- FCPA Professor - http://fcpaprofessor.com -

DOJ Individual Actions: The Strange Public – Private Divide

This recent post [1] highlighted certain facts and figures regarding the DOJ’s prosecution of individuals for Foreign Corrupt Practices Act offenses in 2018 and historically.

As highlighted in the prior post, DOJ FCPA individual enforcement actions are significantly skewed by a small handful of enforcement actions and the reality is, despite the DOJ’s rhetoric, approximately 80% of DOJ corporate enforcement actions since 2006 have not (at least yet) resulted in any related DOJ FCPA charges against company employees.

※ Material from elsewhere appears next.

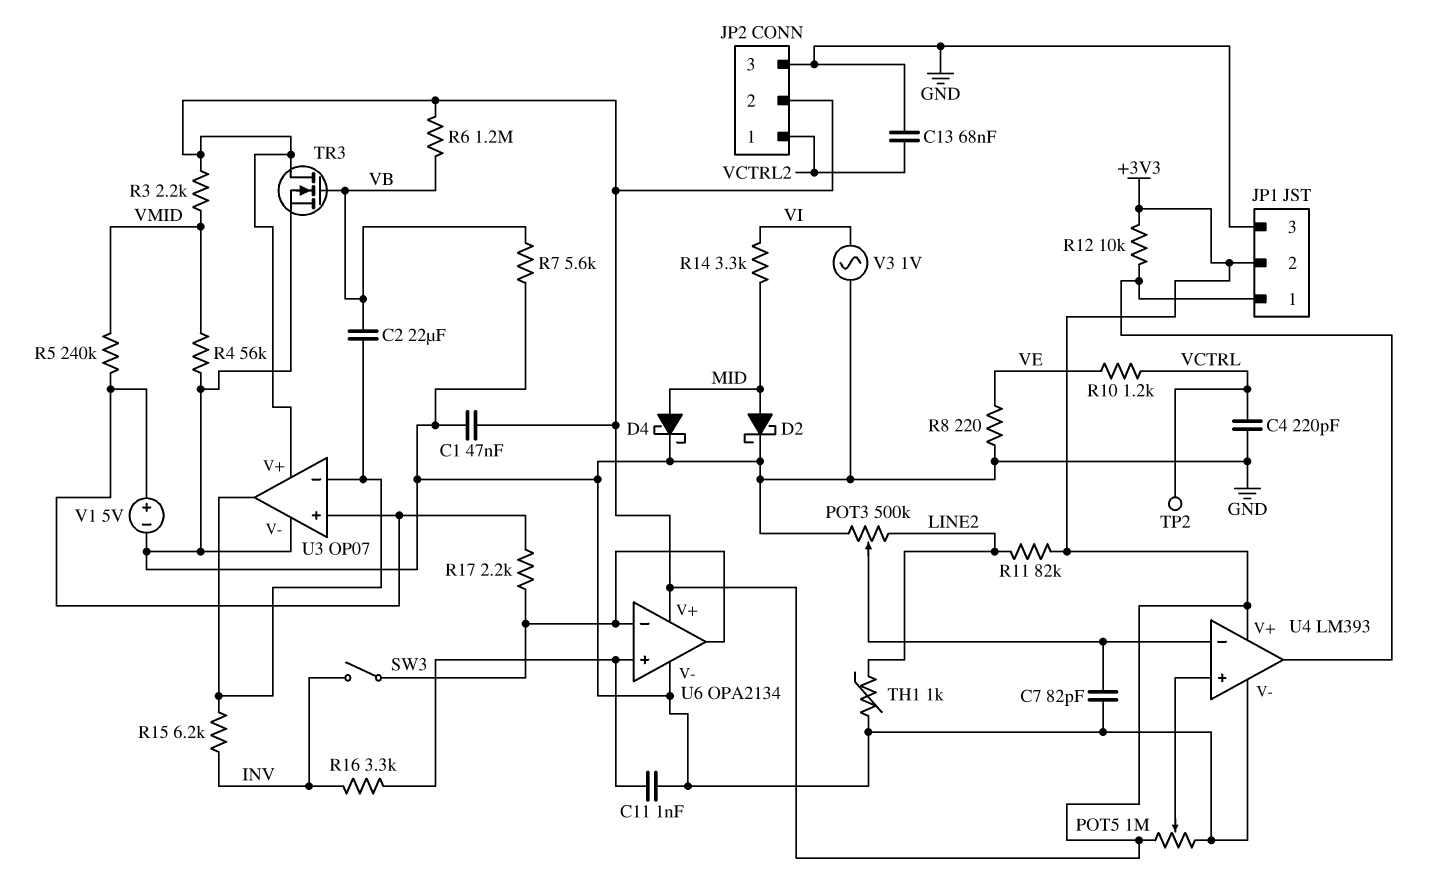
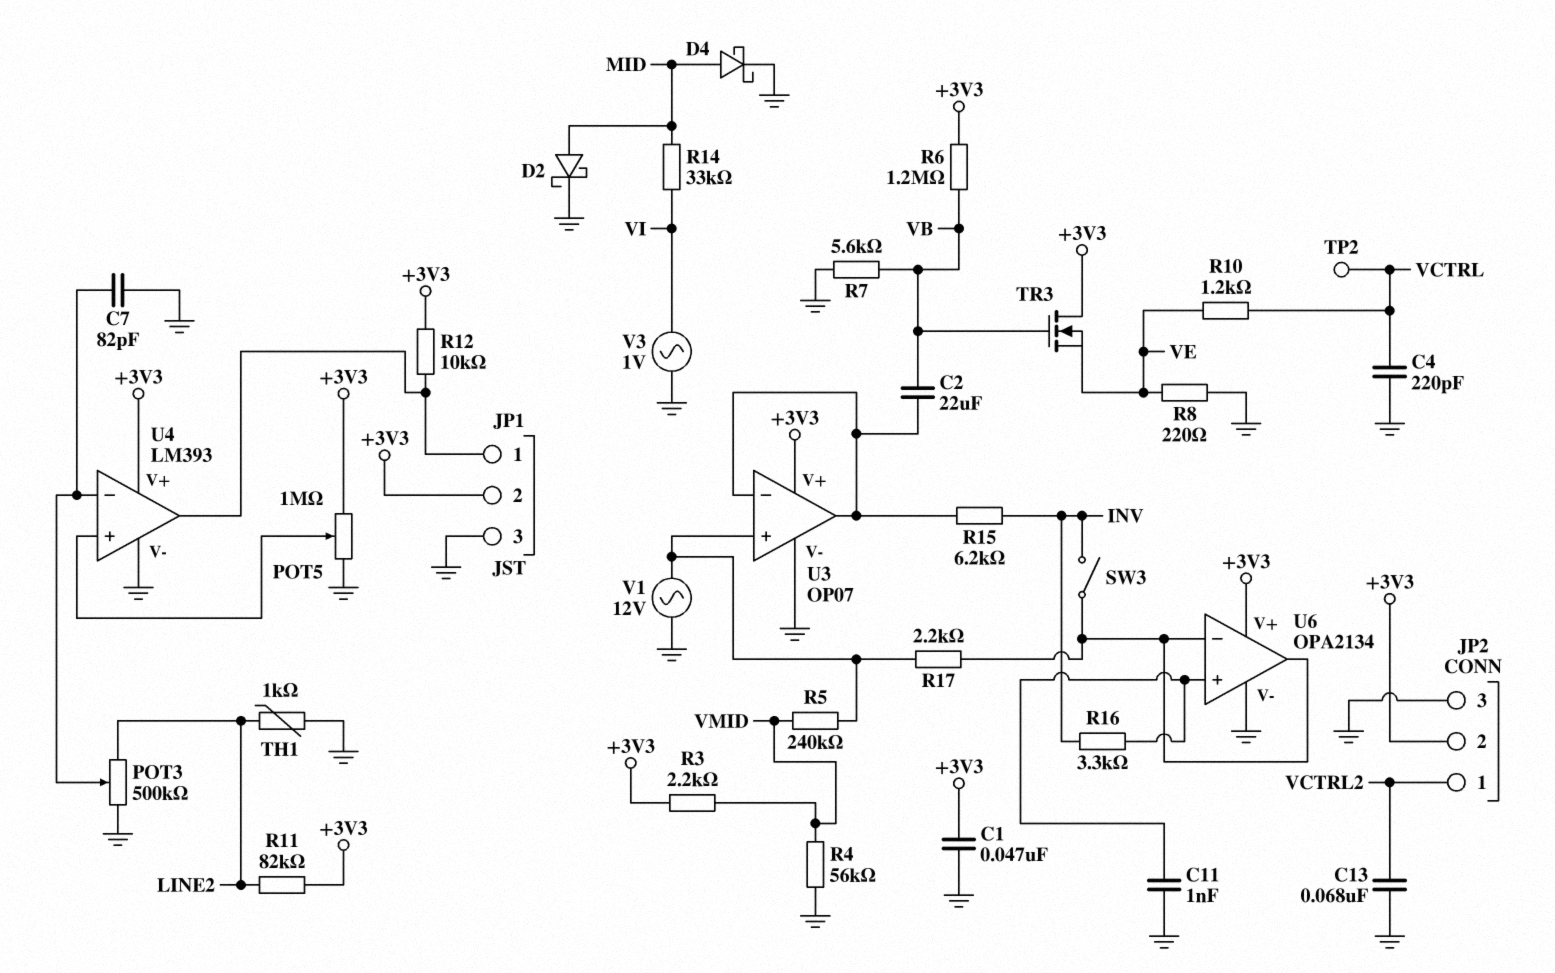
R14: 3.3k (MID, VI) -> 33k (MID, VI)
TR3: NMOS (G VB, D +3V3, S GND) -> NMOS (G VB, D +3V3, S VE)
V1: 5V (plus U3/in+, minus GND) -> AC 12V (GND, U3/in+)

Another very interesting and significant picture emerges when analyzing actual DOJ individual FCPA prosecutions based on whether the individual charged was employed by or otherwise associated with an issuer or a private business organization.

Of the 159 individuals charged by the DOJ with FCPA criminal offenses since 2006, 117 of the individuals (74%) were employees or otherwise affiliated with private business organizations.  This is a striking statistic given that 85 of the 111 corporate DOJ FCPA enforcement actions since 2006 (77%) were against issuers.

In the 26 private business organization DOJ FCPA enforcement actions since 2006, individuals were charged in connection with 11 of those actions (42%).  In contrast, in the 85 issuer DOJ FCPA enforcement actions since 2006, individuals were charged in connection with 16 of those cases (18%). Since 2012 there have been only seven instances of an individual associated with an issuer being criminally charged with FCPA violations (Garth Peterson (Morgan Stanley), Alain Riedo (Maxwell Technologies), Vicente Garcia (SAP), Samuel Mebiame (Och-Ziff), Anthony Mace and Robert Zubiate (SBM Offshore), Colin Steven (Embraer), and Roger Ng and Tim Leissner (Goldman Sachs)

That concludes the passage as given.